Margaret Harford of the Los Angeles Times wrote that "Some of it is pretty silly," but the movie "is best when it is giving the kids a sly drubbing. Its teen-age inanities are not nearly so dull as its adult presumptuousness. For example: Columnist Earl Wilson hovering awkwardly around as a talent spotter. Earl looks as though he'd give a pearl or two just to be back in his less strenuous New York haunts."

Filmink wrote it "is a grab bag as a movie.
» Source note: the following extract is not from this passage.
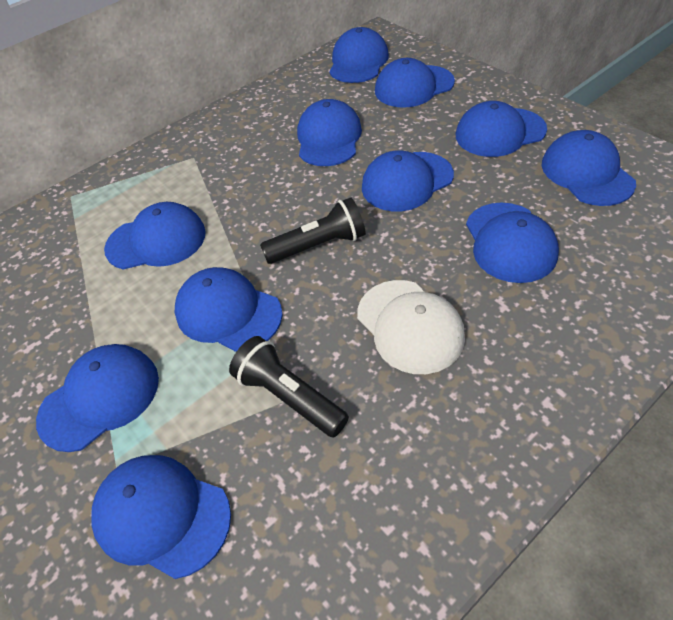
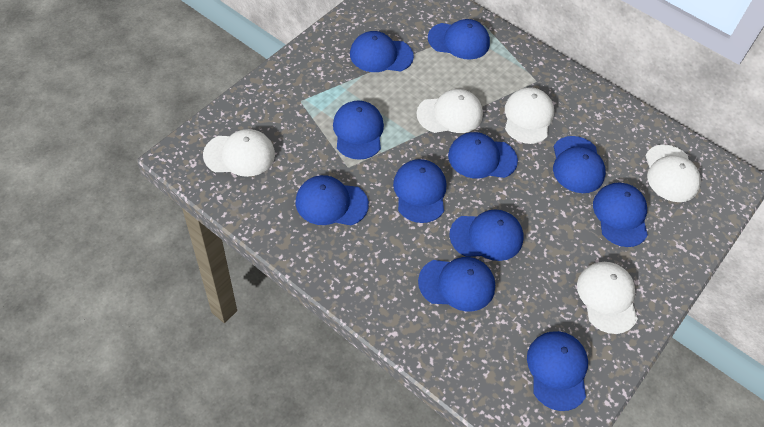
black flashlight: 2 -> 0
white cap: 1 -> 5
It has an odd feel: things like John Ashley playing a rival to Avalon rather than his friend; Walley's fake rape allegation against Avalon after he spurns her (this story lasts two scenes, as if the filmmakers knew it was a bad idea the minute they introduced it); Frankie sings this weird ballad and his character seems particularly obnoxious; Don Rickles does some unfunny nightclub act schtick; columnist Earl Wilson plays himself, as if anyone cares."

==Legacy==
Frankie Avalon later recalled "'That's the picture of mine that I think people remember best, and it was just a lot of kids having a lot of fun — a picture about young romance and about the opposition of adults and old people. There's nothing that young people respond to more than when adults say `These kids are nuts,` and that's what this movie was about. It was also fun because we got to learn how to fake skydive out of an airplane."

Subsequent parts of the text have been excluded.